Bit Reference

We'll use the simple "bit" robot for our first examples as an on-ramp for Python functions in CS106A. Bit lets us play with 100% standard Python code, but in a way where the results of each line are visual and immediate, so it's a handy way to see how the pieces of code fit together.

The examples showing how to use bit are in the lecture notes; this page is just the reference of bit functions.

The simple bit robot exists in a rectangular world made of little squares. Each square in bit's world can be painted one of 'red' 'green' or 'blue' or left unpainted white. The black squares are solid, and bit can't move there.

The bit robot can take just a few actions in the world - each action corresponds to a Python "function" that performs that action.

Here is a picture of bit at the upper left of a world, before taking some actions:

alt bit in empty world

If bit then does these actions:

bit.move()
bit.paint('blue')
bit.right()
bit.move()
bit.paint('green')

Then the world will look like this:

alt: bit in world with 2 squares painted

Bit Functions

As a practical matter, bit code is inside functions like this:
show go() function and before/after bit world

Bit From Filename

Your code is shielded from the details, but a bit world is stored in a plain text file with a name like '5x5.world' or 'super-spiral.world'.

The function "Bit" (uppercase 'B') is a function which takes a filename parameter (e.g. '5x5.world'), reads the rectangular world into memory with a bit in it, and returns a reference to the bit.

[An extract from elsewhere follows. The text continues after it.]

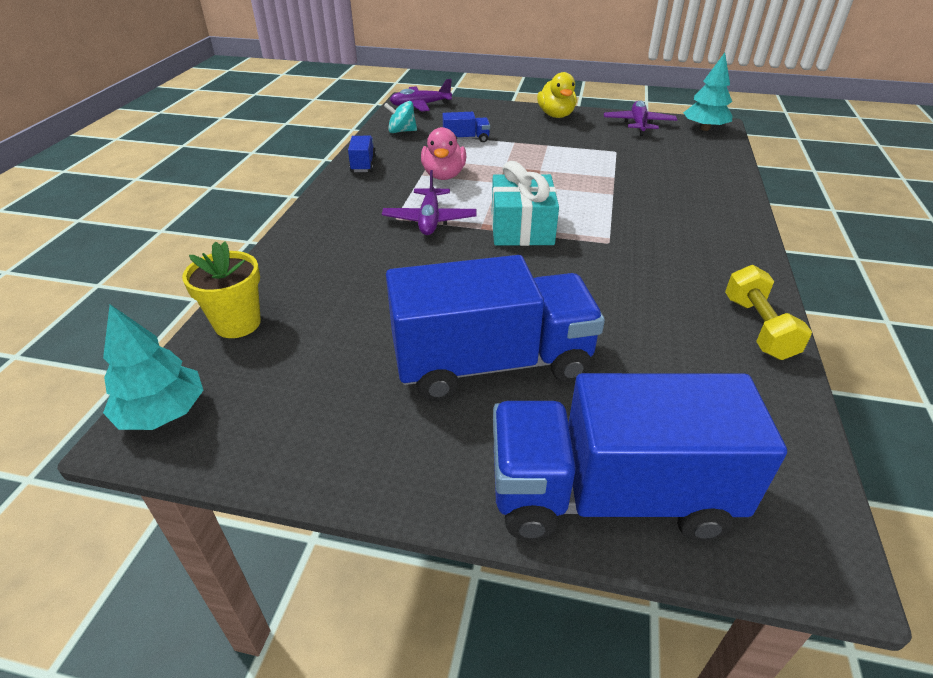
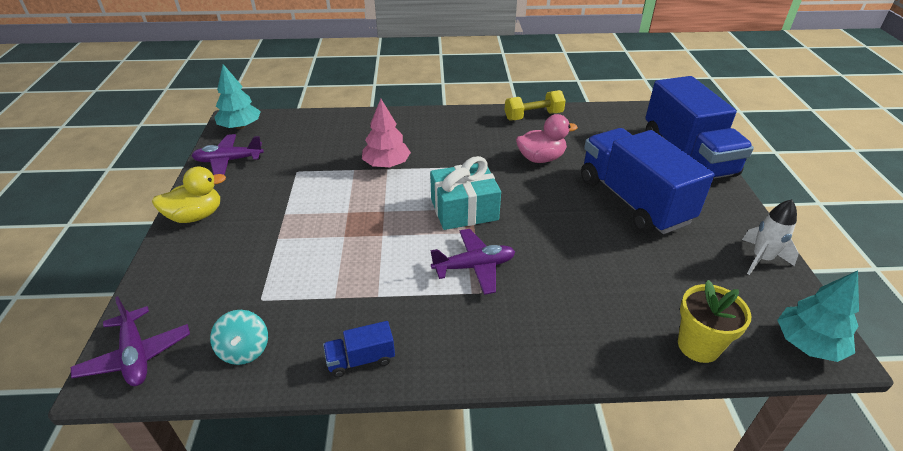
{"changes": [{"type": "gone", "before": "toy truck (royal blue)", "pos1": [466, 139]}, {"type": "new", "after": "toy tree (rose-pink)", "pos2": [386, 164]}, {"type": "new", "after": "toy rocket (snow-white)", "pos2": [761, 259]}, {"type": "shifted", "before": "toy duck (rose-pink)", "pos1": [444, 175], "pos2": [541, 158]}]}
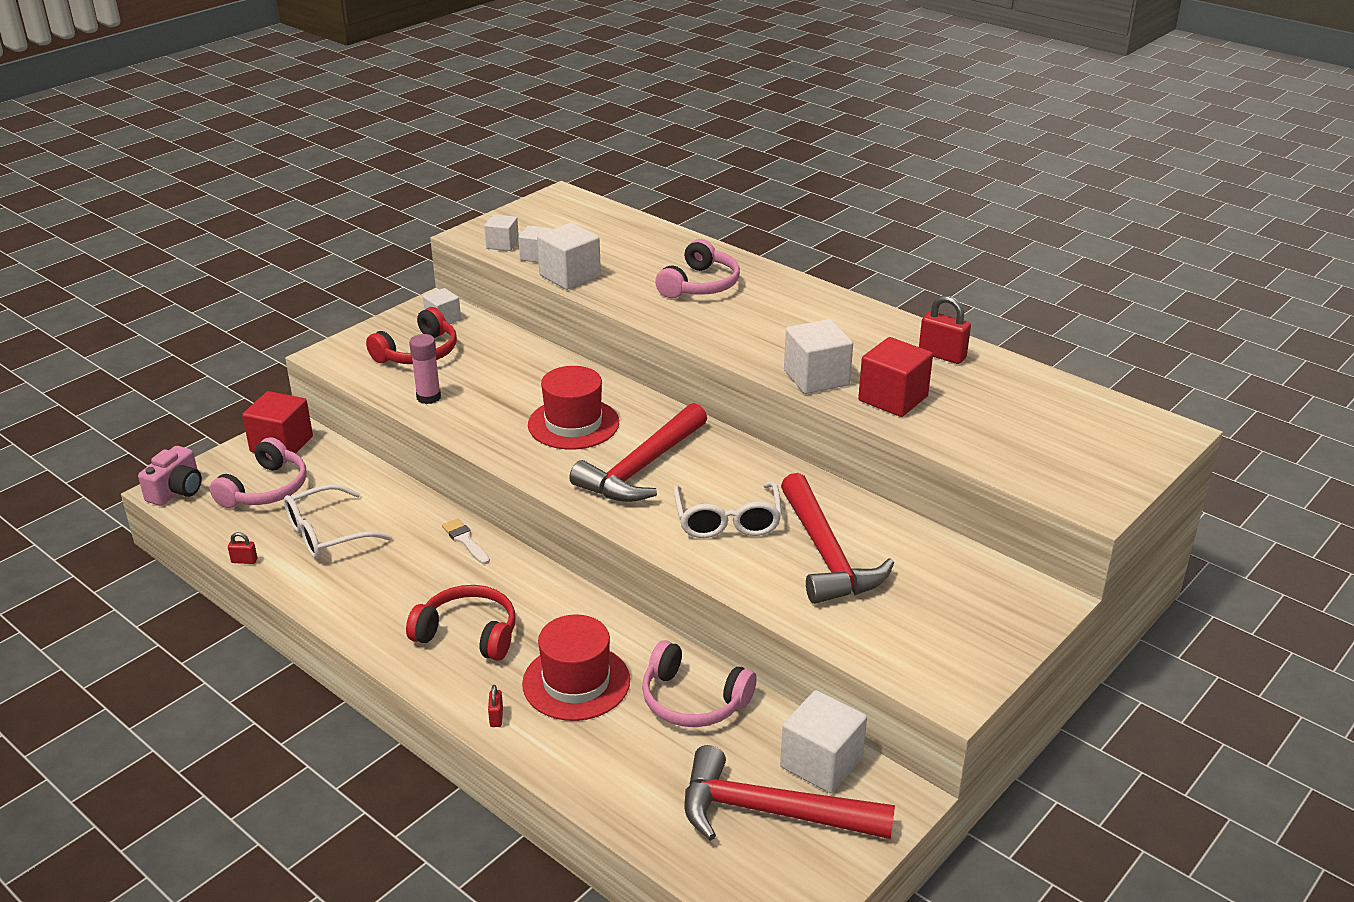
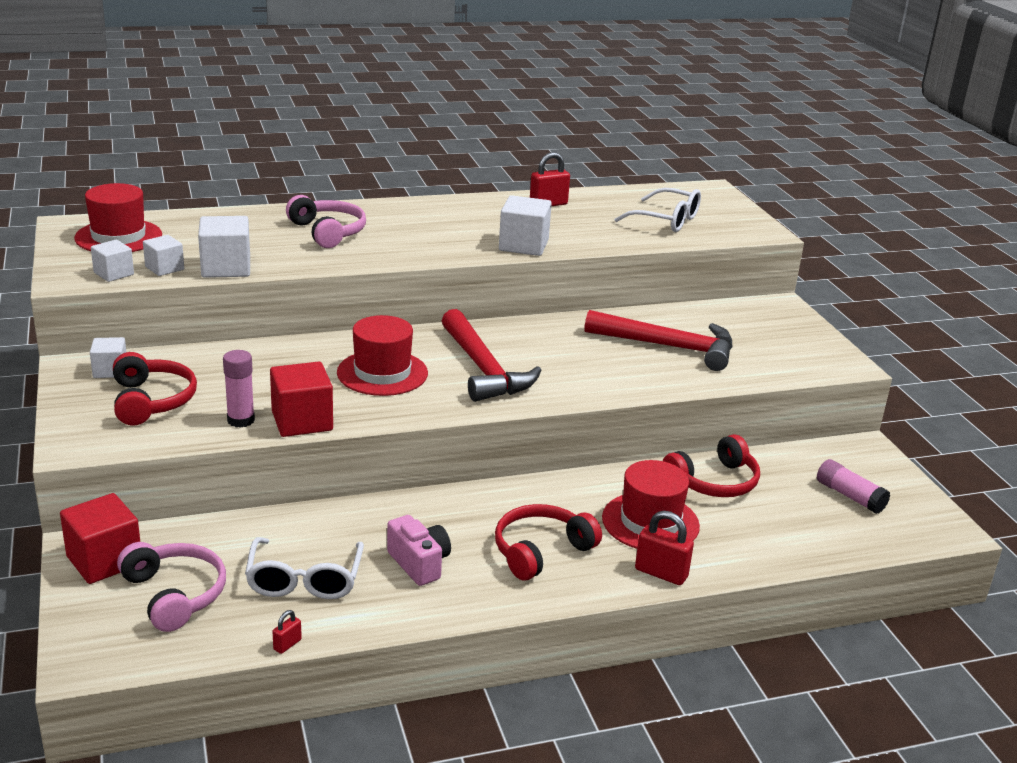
{"changes": [{"type": "gone", "before": "paintbrush (snow-white)", "pos1": [465, 540]}, {"type": "gone", "before": "block (snow-white)", "pos1": [821, 763]}, {"type": "new", "after": "hat (scarlet)", "pos2": [118, 237]}, {"type": "shifted", "before": "camera (rose-pink)", "pos1": [177, 491], "pos2": [419, 563]}, {"type": "shifted", "before": "eyeglasses (snow-white)", "pos1": [727, 520], "pos2": [666, 220]}, {"type": "shifted", "before": "block (scarlet)", "pos1": [893, 398], "pos2": [302, 421]}, {"type": "swapped", "before": "carpenter's hammer (scarlet)", "after": "glue stick (rose-pink)", "pos1": [770, 812], "pos2": [850, 496]}, {"type": "repainted", "before": "headset (rose-pink)", "after": "headset (scarlet)", "pos1": [693, 701], "pos2": [714, 482]}, {"type": "scaled", "before": "lock (scarlet)", "pos1": [496, 717], "pos2": [661, 573], "scale": 1.95}]}
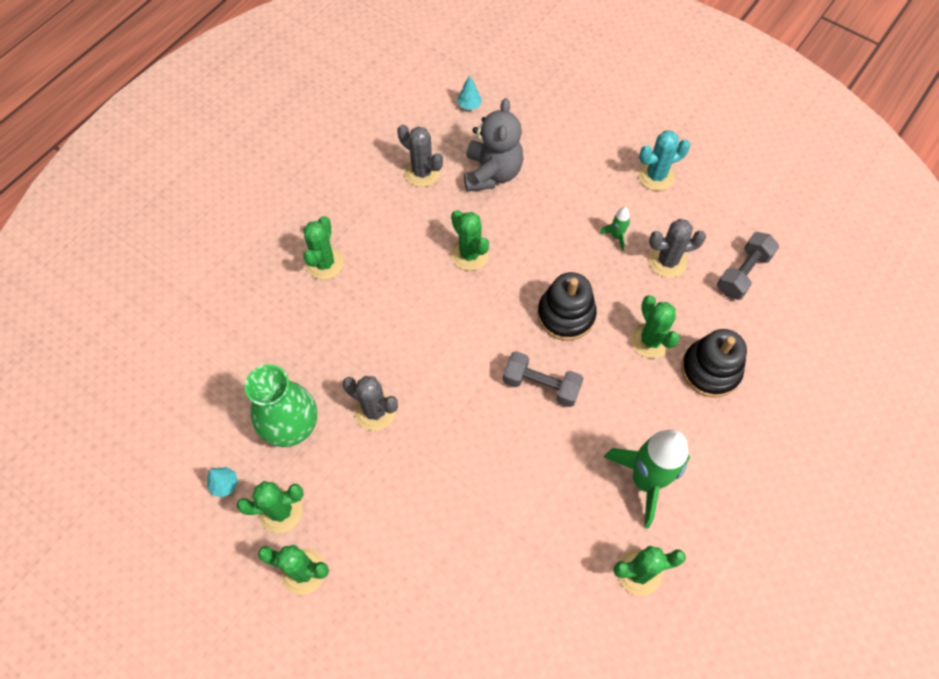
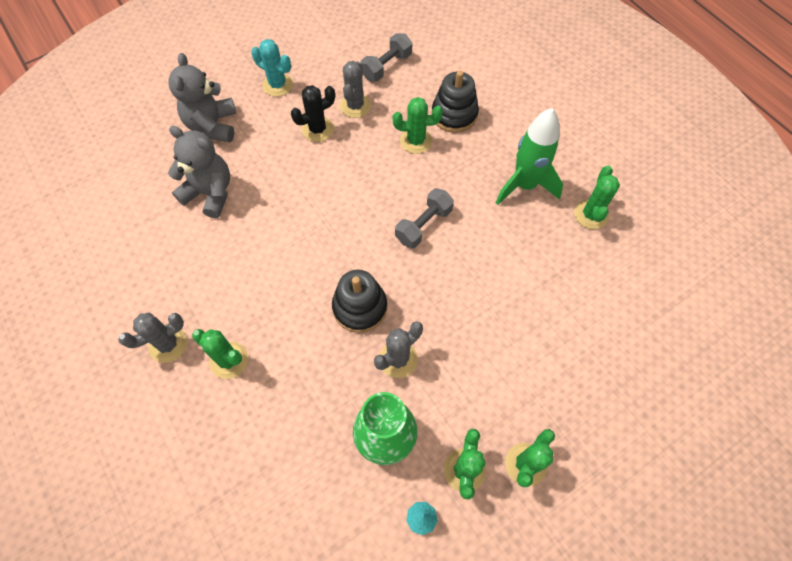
{"changes": [{"type": "gone", "before": "prickly plant (leaf-green)", "pos1": [469, 254]}, {"type": "gone", "before": "toy tree (teal)", "pos1": [469, 105]}, {"type": "new", "after": "stuffed bear (grey)", "pos2": [212, 126]}, {"type": "shifted", "before": "prickly plant (grey)", "pos1": [422, 172], "pos2": [168, 344]}, {"type": "shifted", "before": "ring stacker (jet-black)", "pos1": [566, 315], "pos2": [360, 307]}, {"type": "swapped", "before": "toy rocket (leaf-green)", "after": "prickly plant (jet-black)", "pos1": [616, 236], "pos2": [317, 129]}, {"type": "rotated", "before": "prickly plant (teal)", "pos1": [656, 176], "pos2": [277, 85], "turn": -60}, {"type": "rotated", "before": "free weight (grey)", "pos1": [743, 273], "pos2": [386, 66], "turn": 75}]}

A bit always exists within the context of a specific world in this way.

So your code can create a bit in, say, a world named '5x5.world' like this:

  bit = Bit('5x5.world')

More often the first line in a function looks like this:

def do_something(filename):
    bit = Bit(filename)
    bit.move()
    ...

The filename is passed in as a parameter, e.g. '5x5.world', and the first line creates bit from the that filename and then goes ahead.